Zur Verteidigung führt das Gericht nun an, warum das Thema »Entscheidung unter Unsicherheiten« durchaus allgemein gemeint gewesen sei und mit dem anhängigen Verfahren nichts zu tun habe: »Die mit dem Thema verbundenen Rechtsfragen zu den Kontrollmaßstäben des Bundesverfassungsgerichts unter den Bedingungen tatsächlicher Unsicherheiten sind vielfältig und stellen beziehungsweise stellten sich in zahlreichen Verfahren, die das Bundesverfassungsgericht bereits entschieden hat und noch zu entscheiden haben wird; der Senat weist insoweit unter anderem aus seiner jüngsten Rechtsprechung auf rechtliche Ausführungen zum Klimawandel und zur Zinsentwicklung hin.«

Überhaupt sind »Treffen zum Gedanken- und Erfahrungsaustausch zwischen dem Bundesverfassungsgericht und der Bundesregierung als solche, damit auch das hier fragliche Treffen vom 30. Juni 2021«, führen die Richter zur Verteidigung weiter aus, »ein zur Begründung der Besorgnis der Befangenheit gänzlich ungeeigneter Grund.« Sie sind in Deutschland offenbar Normalität – also eine Art »Dinner for One« unter den Mächten, die sich laut Grundgesetz eigentlich gegenseitig kontrollieren.

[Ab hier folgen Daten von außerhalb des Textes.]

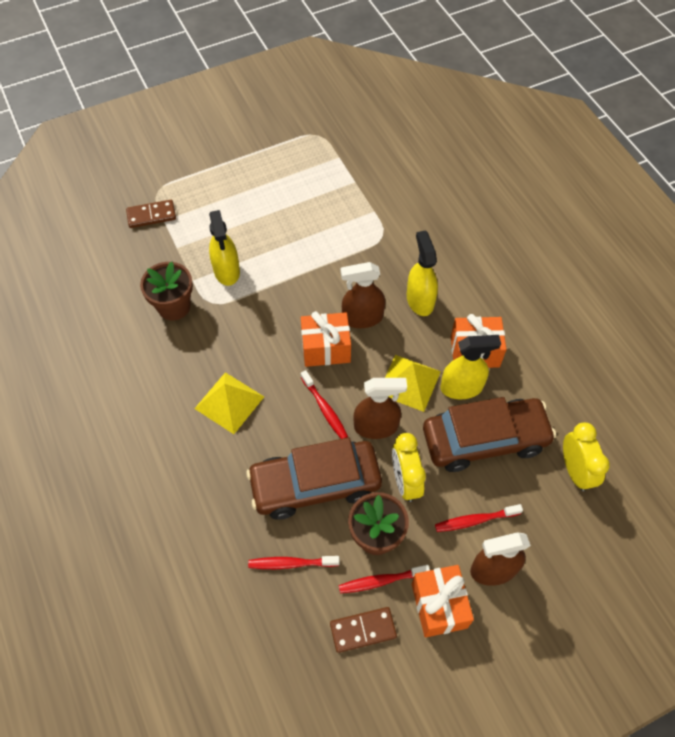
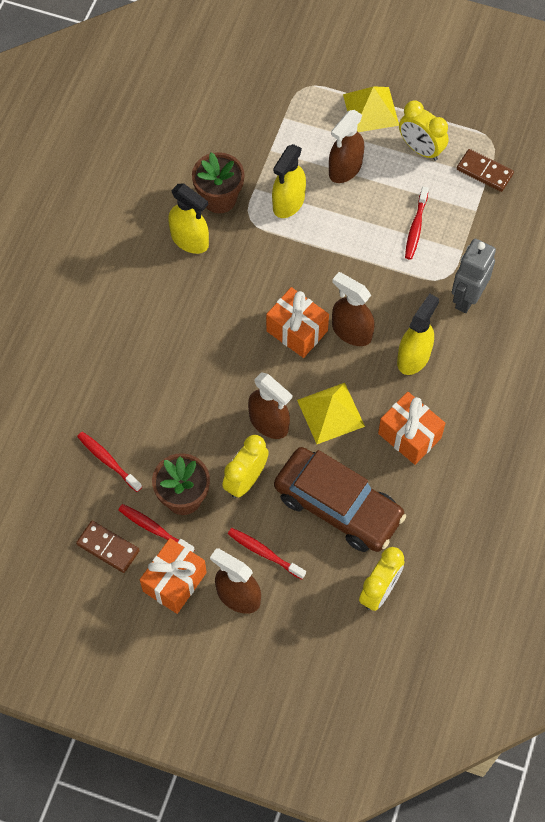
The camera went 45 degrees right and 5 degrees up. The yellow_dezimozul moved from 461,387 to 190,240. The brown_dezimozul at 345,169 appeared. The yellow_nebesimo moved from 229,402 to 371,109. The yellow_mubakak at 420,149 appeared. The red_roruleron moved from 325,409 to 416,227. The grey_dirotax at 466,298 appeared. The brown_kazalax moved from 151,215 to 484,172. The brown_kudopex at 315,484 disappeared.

Das Urteil reiht sich ein in eine Folge von Urteilen, die sich alle auf den einen Satz bringen lassen, mit dem ein ähnlicher Antrag der AfD im Sommer 2021 abgelehnt worden war: Misstrauen gegen die Richter am Bundeverfassungsgereicht widerspreche »dem grundgesetzlich und einfachrechtlich vorausgesetzten Bild des Verfassungsrichters«.

Wenn also demnächst Richter sich in einer Clan-Villa zum Abendessen mit den Chefs des Clans treffen, um über »Entscheidung unter Unsicherheiten« zu plaudern, dann sage hinterher keiner, es wäre um Unsicherheiten beim Strafmaß nach einer kriminellen Handlung gegangen. Abstrakt und zeitlos waren die Themen; so wie das Böse im Menschen. Und was den Clan-Chef betrifft: Auch für ihn gilt die grundgesetzliche und einfachrechtliche Unschuldsvermutung.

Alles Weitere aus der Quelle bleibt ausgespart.